On the transition from nonadiabatic to adiabatic rate kernel: Schwinger’s stationary variational principle and Padé approximation

Abstract

For a two state system coupled to each other by a nonzero matrix element Δ and to the bath arbitrarily, the generalized master equation is derived by applying the well-known projection operator techniques to the quantum Liouville equation. The time-dependent rate kernel is expressed by an infinite summation of the perturbative terms in Fourier–Laplace space. The Schwinger’s stationary variation principle in Hilbert space is extended to Liouville space and then applied to the resummation of the rate kernel. The Cini–Fubini-type trial state vector in Liouville space is used to calculate the variational parameters.

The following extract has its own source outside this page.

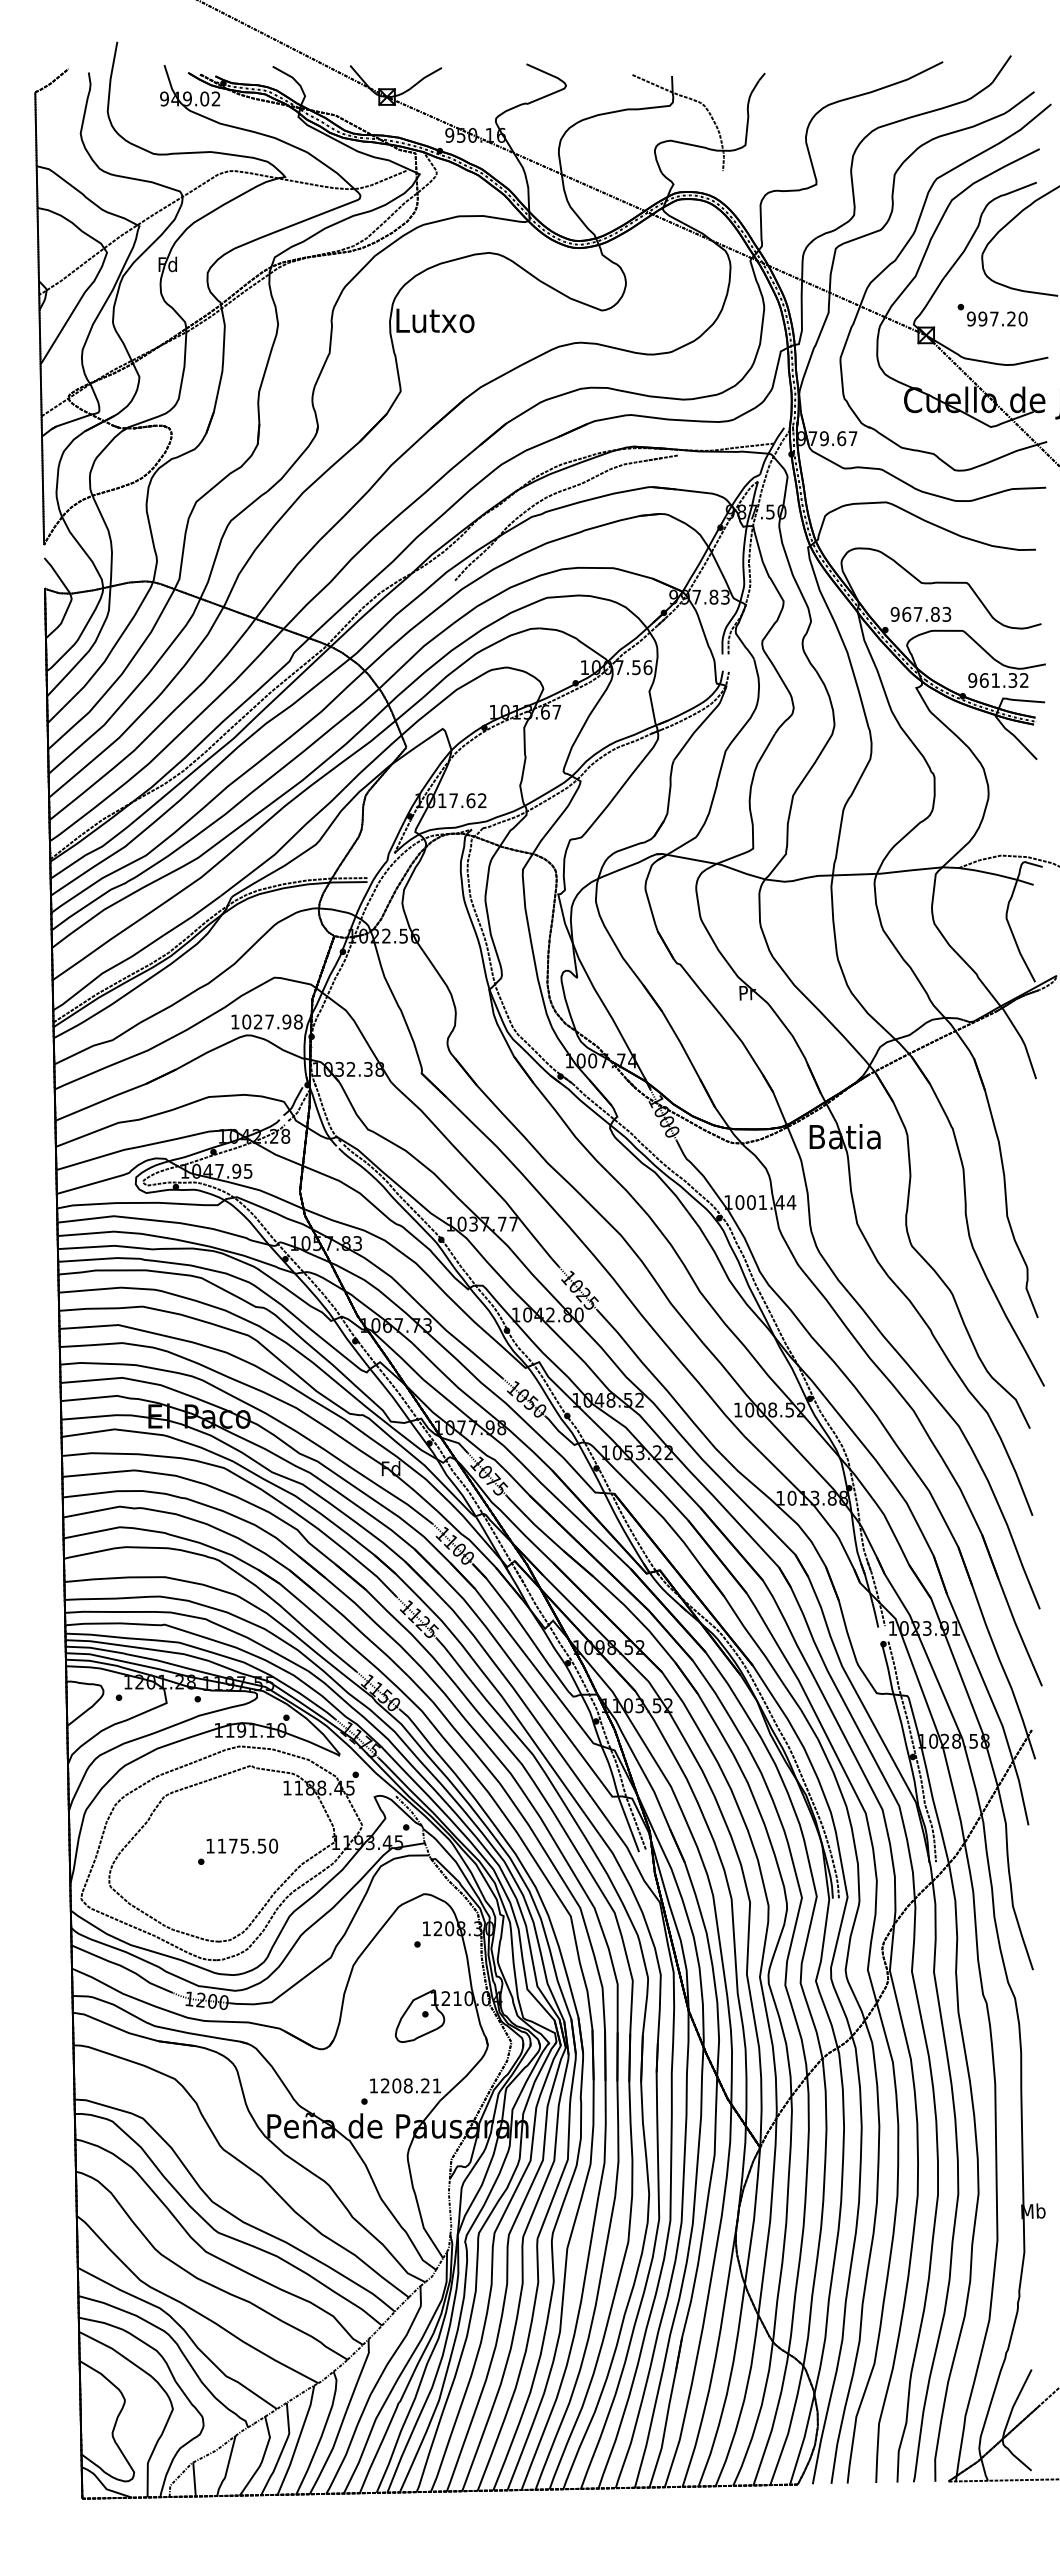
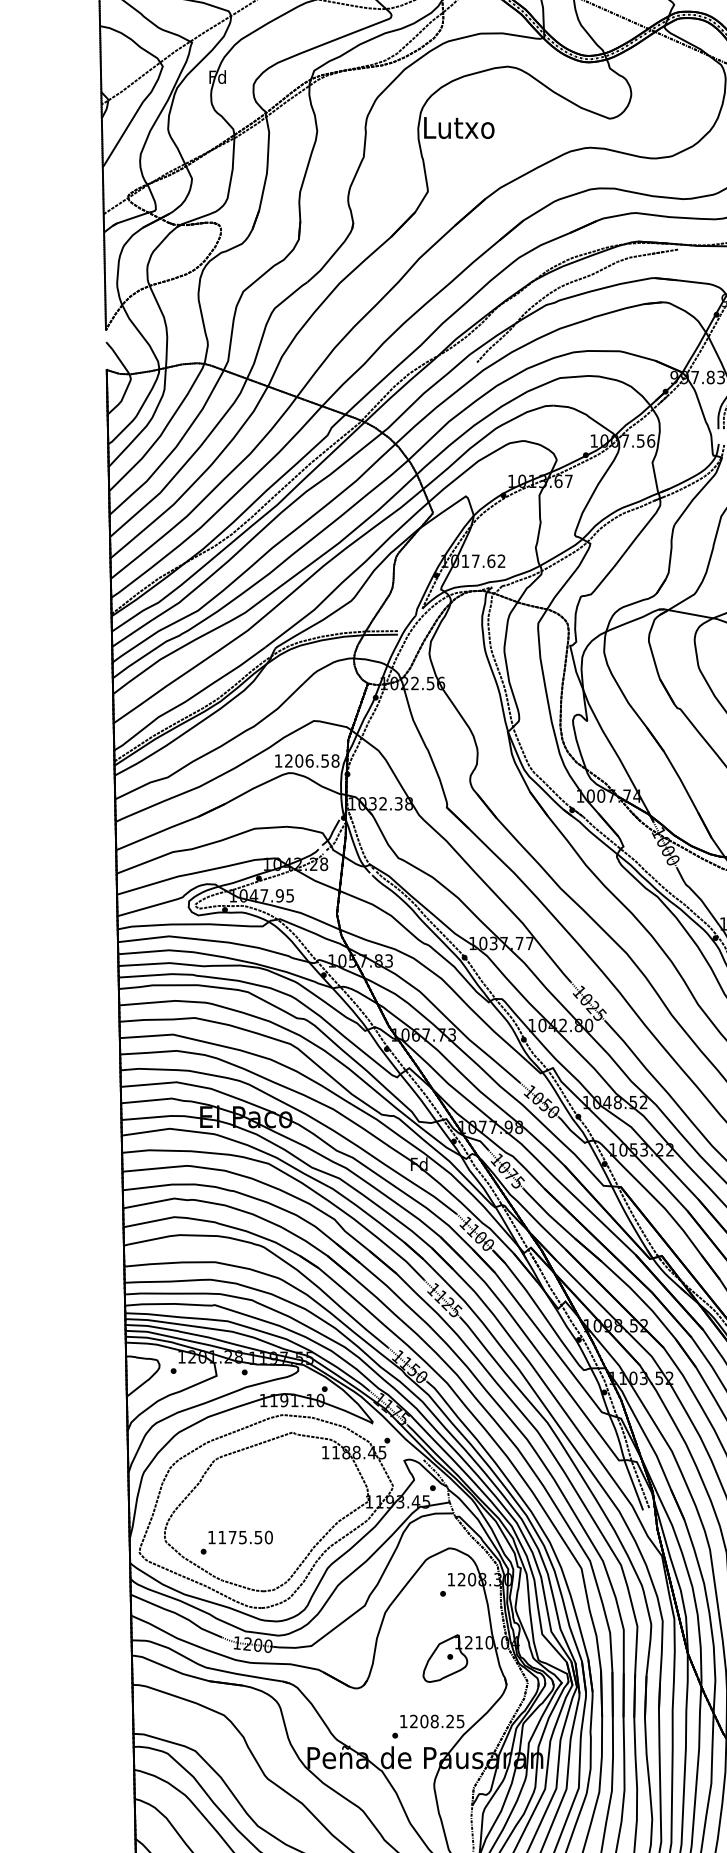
text: (266, 1021) -> (306, 760), 1027.98 -> 1206.58
text: (238, 1851) -> (237, 1542), moved
text: (436, 2085) -> (460, 1721), 1208.21 -> 1208.25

It is found that the resulting stationary value for the rate kernel in Fourier–Laplace space is given by the [N,N−1]–Padé approximants, in the N-dimensional subspace constructed by the N perturbatively expanded Liouville space vectors. The (first-order) simplest approximation satisfying the variational principle turns out to be equal to the [1,0] Padé approximant instead of the second-order Fermi golden rule expression. Two well-known approximations, the noninteracting blip approximation (NIBA) and nonadiabatic approximation, are discussed in the context of the [1,0] Padé approximants, based on the variational principle. A higher-order approximation, [2,1] Padé approximant, is also briefly discussed.